The shortage of primary care physicians is due to numerous variables, such as administrative hassles that are quite vexing for these doctors, along with ever increasing patient loads complicated by the progressively increasing cost to provide care for their patients. Many PCPs are retiring early, and most medical school graduates do not strive to become this specialty for obvious reasons. In fact, the number entering family practice residencies has decreased by half over the past decade or so. PCPs also have extensive student loans from their training to complicate their rather excessive workloads as caregivers.
Yet if primary care physicians were increased in number with the populations they serve and are dedicated to their welfare. Studies have shown that mortality rates would decrease due to increased patient outcomes if this increase were to occur. This specialty would also optimize preventative care more for their patients. Studies have also shown that, if enough PCPs are practicing in a given geographical area, hospital admissions are decreased, as well as visits to emergency rooms. This is due to the ideal continuity in health care these PCPs provide if they are numbered correctly to treat and restore others. Also, the quality improves, as well as the outcomes for their patients. Most importantly, the quality of life for their patients is much improved if there are enough PCPs to handle the overwhelming load of responsibility they presently have due to this shortage of their specialty that is suppose to increase in the years to come. The American College of Physicians believes that a patient centered national health care workforce policy is needed to address these issues that would ideally restructure the payment policies that exist presently with primary care physicians.

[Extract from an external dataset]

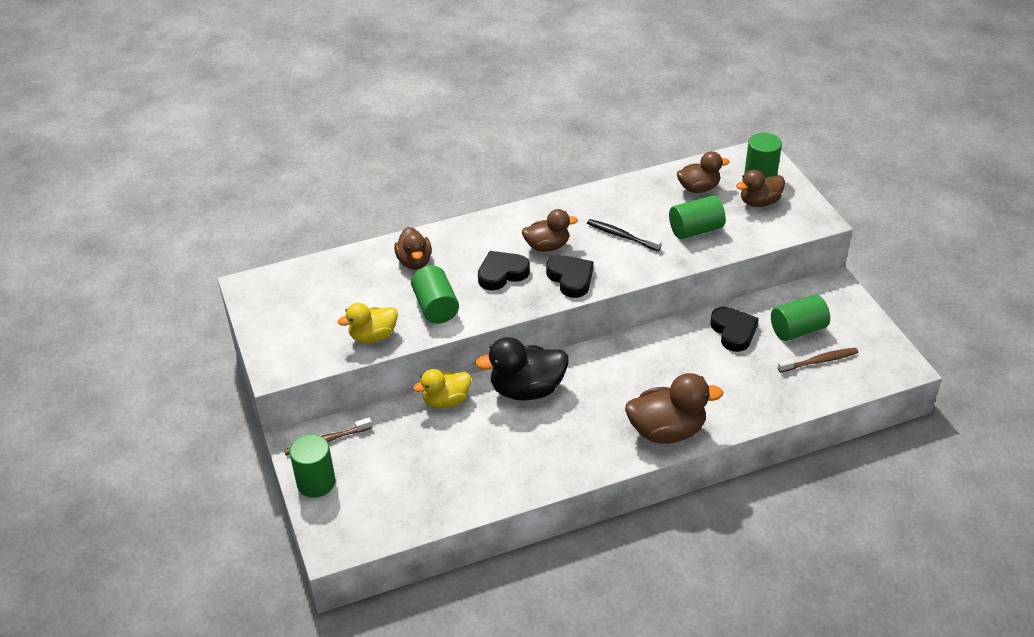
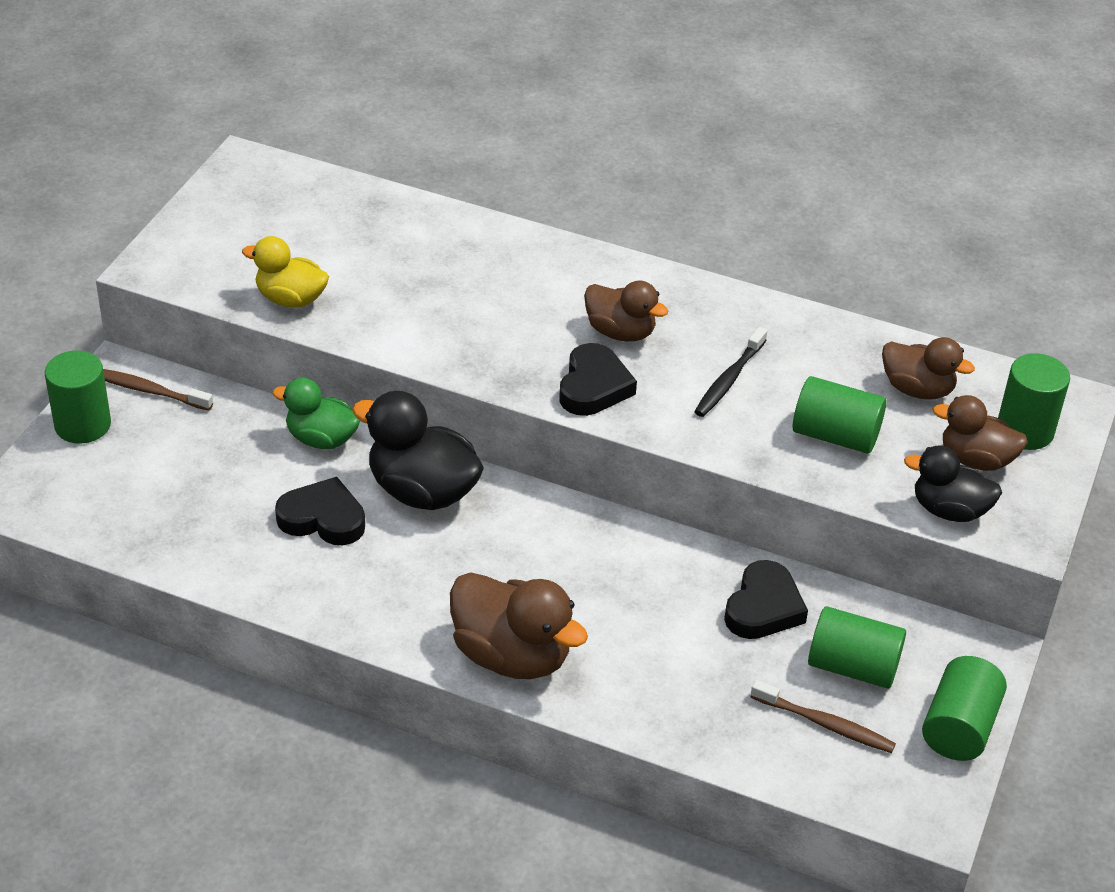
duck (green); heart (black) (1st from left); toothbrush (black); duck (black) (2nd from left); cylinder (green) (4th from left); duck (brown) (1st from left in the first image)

Further vexing is that it is quite apparent that we have some greedy health care corporations that take advantage of our health care system. Over a billion dollars was recovered for Medicare and Medicaid fraud last year through settlements paid to the department of Justice because some organizations who deliberately ripped off taxpayers. These are the taxpayers in the U.S. who have a fragmented health care system with substantial components and different levels of government- composed of several legal entities and individuals, which has resulted in medical anarchy, so it seems.
Thanks to various corporations infecting our Health Care System in the United States, the following variables sum up this system as it exists today. Perhaps the United States National Health Insurance Act (H.R. 676) is the best solution to meet our health care needs as citizens, it appears. We would finally have, as with most other countries, a Universal Health Care system that will allow free choice of doctors and hospitals, potentially, and health care for all completely. It should and likely will be funded by a combination of payroll taxes and general tax revenue which is realistically possible. Because the following needs to be corrected regarding the U.S. Health Care System:
Access- citizens do not have the right or ability to make use of this system as we should.
Efficiency- this system strives on creating much waste and expense as it possibly can.
Quality- the standard of excellence we deserve as citizens with our health care is missing in action.
Sustainability- We as citizens cannot continue to keep our health care system in as it is designed at this time- as it exists today.